Bear vs. Shark chronology
| 1653 (2001) | Right Now, You're in the Best of Hands. And If Something Isn't Quite Right, Your Doctor Will Know in a Hurry (2003) | Terrorhawk (2005) |

Alternative cover
- Cover for the Big Scary Monsters pressing.

= Right Now, You're in the Best of Hands. And If Something Isn't Quite Right, Your Doctor Will Know in a Hurry =

Right Now, You're in the Best of Hands. And If Something Isn't Quite Right, Your Doctor Will Know in a Hurry is the debut album by the post-hardcore band Bear vs. Shark.
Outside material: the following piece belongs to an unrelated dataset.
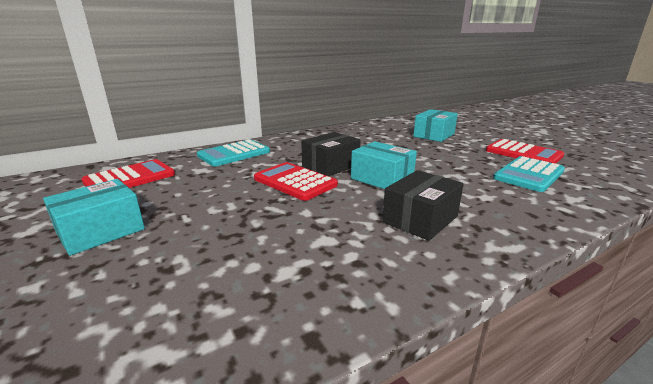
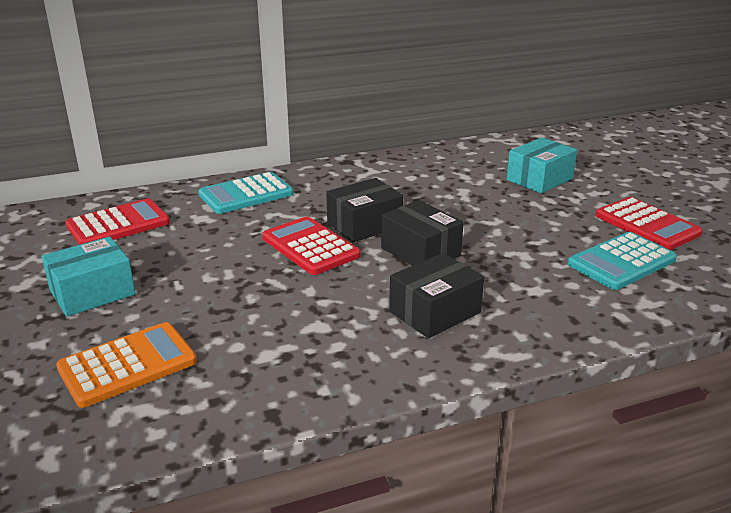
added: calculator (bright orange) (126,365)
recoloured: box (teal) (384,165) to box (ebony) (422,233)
It is commonly referred to as "Right Now, You're in the Best of Hands..." due to its long name. The name of the album is derived from a sign that singer Marc Paffi saw and thought was interesting.

The first vinyl pressing of the album featured two bonus tracks, which appear at the beginning of the album as opposed to the end of it. The vinyl version also has completely different artwork than the CD.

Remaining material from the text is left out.